Tuesday Morning Book Review || Confessions of a Public Speaker

This was really a fascinating read for anybody who preaches, Scott Berkun’s Confessions of a Public Speaker (kindle version).

While Berkun didn’t say a ton of things you won’t read in other books, it was a refreshing and hilarious read, while still being incredibly insightful for speakers. Berkun speaks for a living and has a ton of things preachers can learn from.

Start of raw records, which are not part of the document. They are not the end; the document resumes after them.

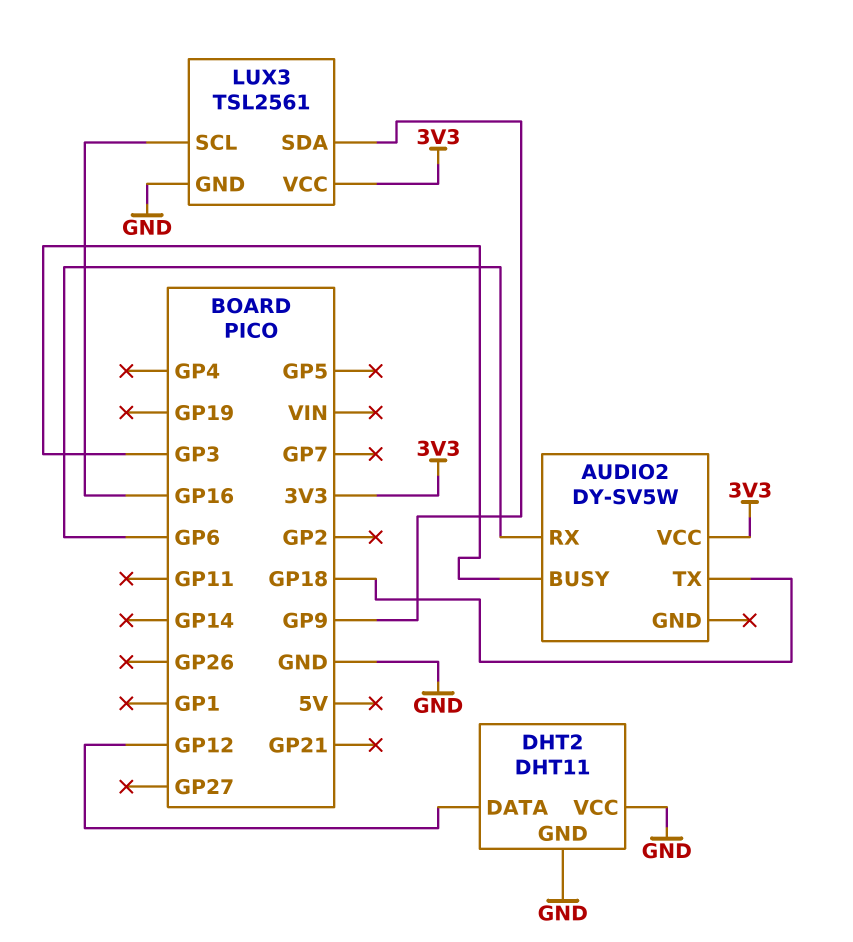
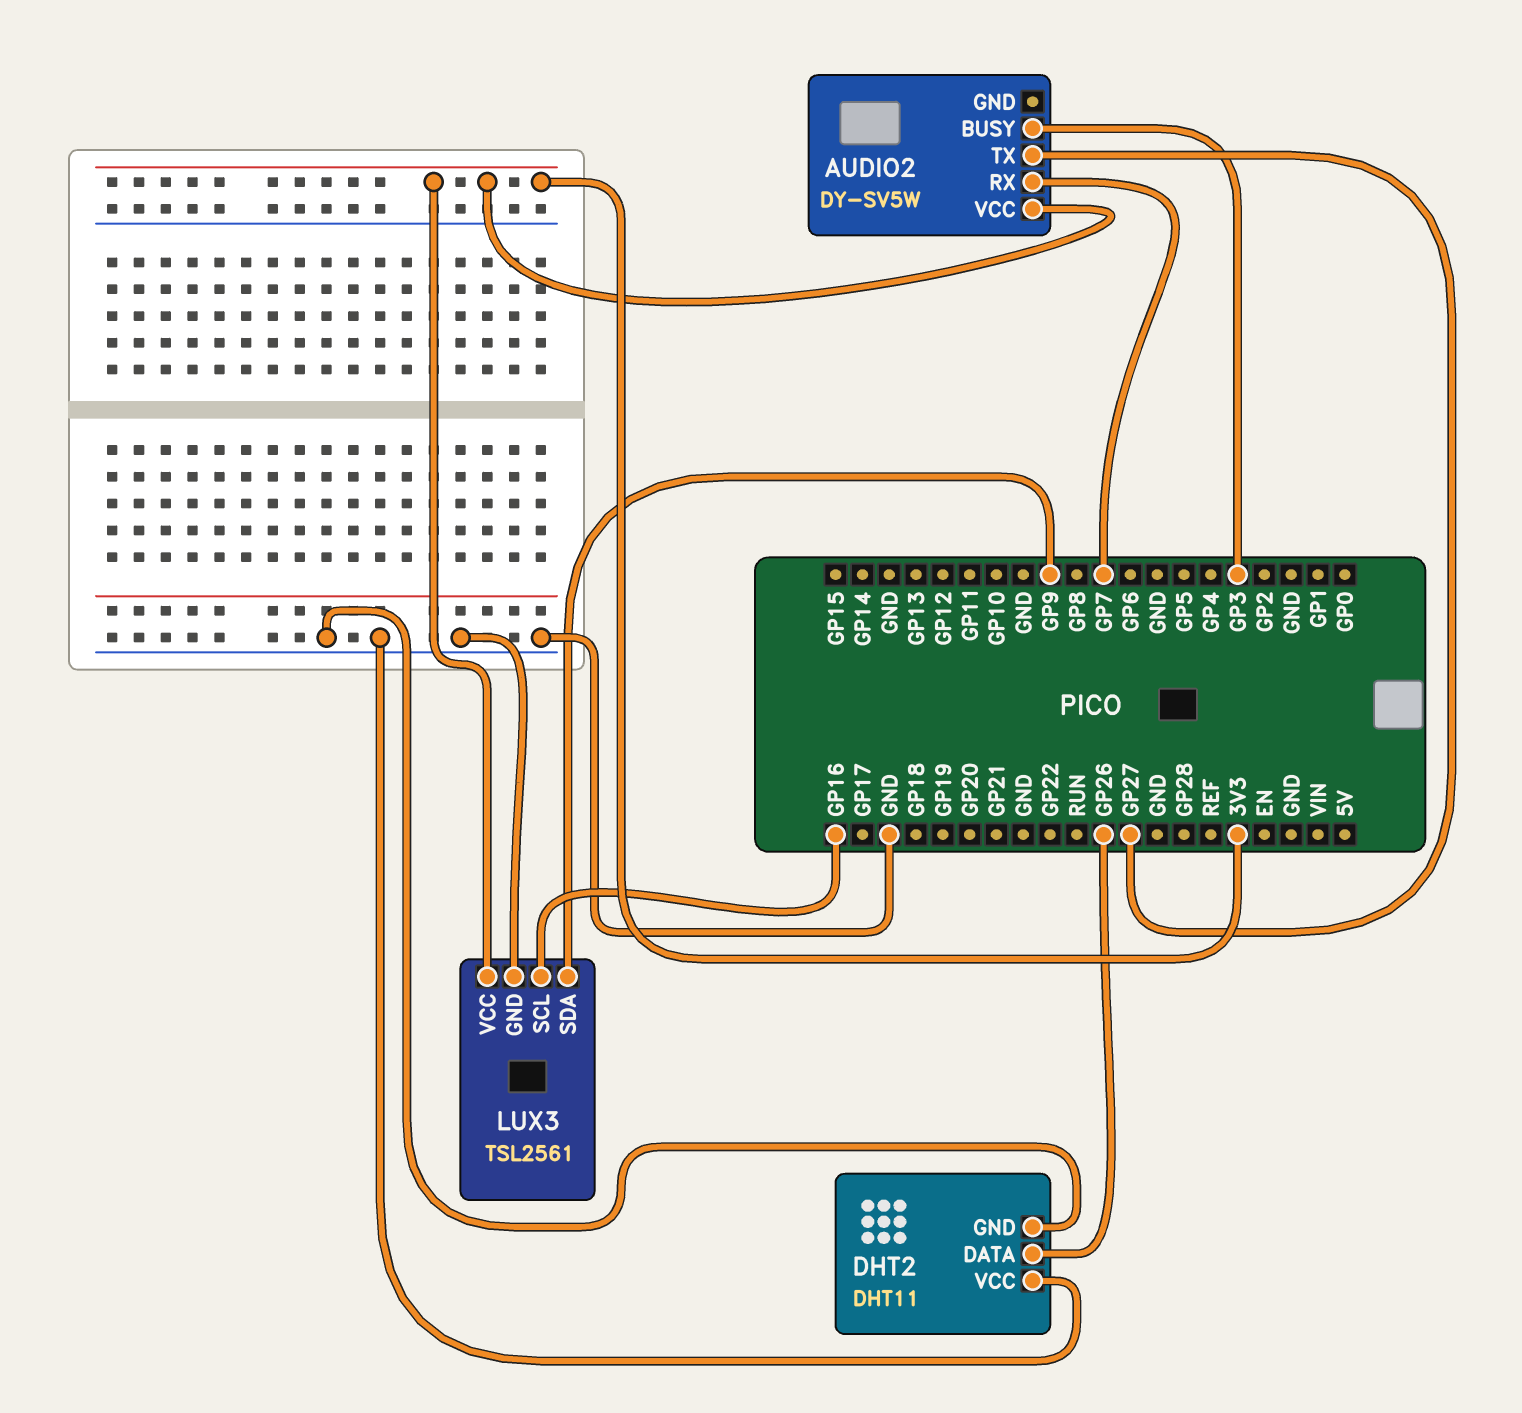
AUDIO2 pin RX: GP6 -> GP7
AUDIO2 pin TX: GP18 -> GP27
DHT2 pin DATA: GP12 -> GP26

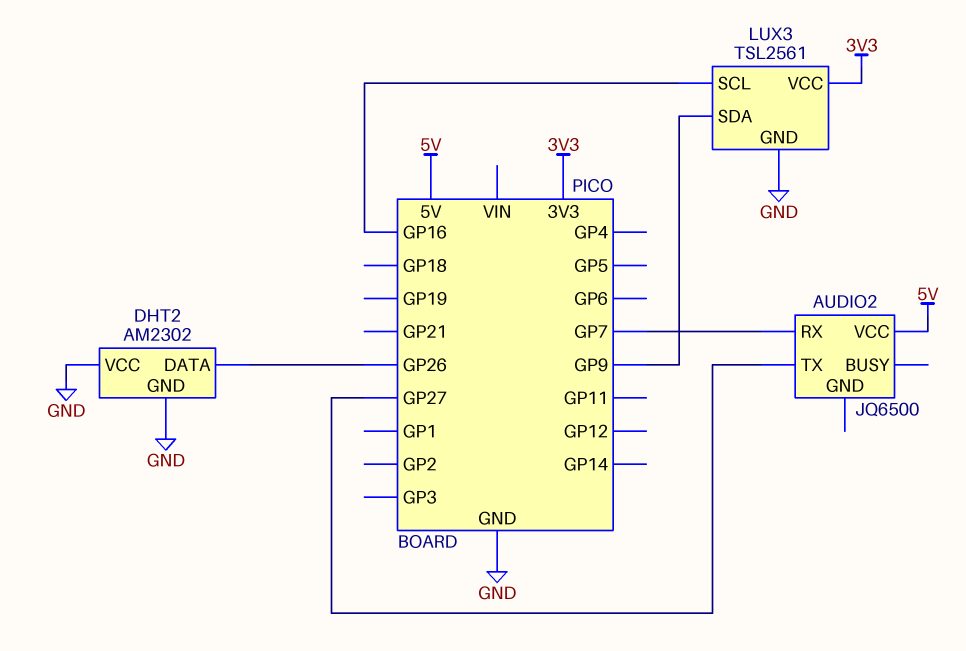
AUDIO2: DY-SV5W -> JQ6500
AUDIO2 pin BUSY: GP3 -> none
AUDIO2 pin VCC: 3V3 -> 5V
DHT2: DHT11 -> AM2302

Here are a few of the things I learned:

  • As superficial as public speaking can seem, history bears out that people with clear ideas and strong points are the ones we remember.
  • Audiences, even tough crowds, genuinely want to help you, but no one in the audience can do anything about bad energy. Only two people in the room have that control: the host and the speaker.
  • Great speakers are connection-makers, sharing an authentic part of themselves to create a singular, positive experience for the audience.
  • All good public speaking is based on good private thinking.
  • All talks and presentations have a point of view, and you need to know what yours is. If you don’t know enough about the topic to have an opinion, solve that problem before you make your presentation.
  • Every point should be compressed into a single, tight, interesting sentence.
  • A mediocre presentation makes the points clear but muddles or bores people with the arguments. A truly bad presentation never clarifies what the points are.
  • People really want insight. They want an angle. A good speaker or teacher finds it for them.
  • If you’re too lazy to practice, expect your audience to be too lazy to follow.
  • Success often stems from the ability to make whatever medium you’re in feel like something simpler and often less formal. It’s the art of making the unnatural seem natural.
  • Any attention at all means you did something of value.
  • At the moment you open your mouth, you control how much energy you will give to your audience.
  • The more I seem to care, the more likely people in the audience will care as well.
  • “What effect do you want me to have on this audience?”,
  • If you are not excited and energetic about your message, how can you expect your audience to be?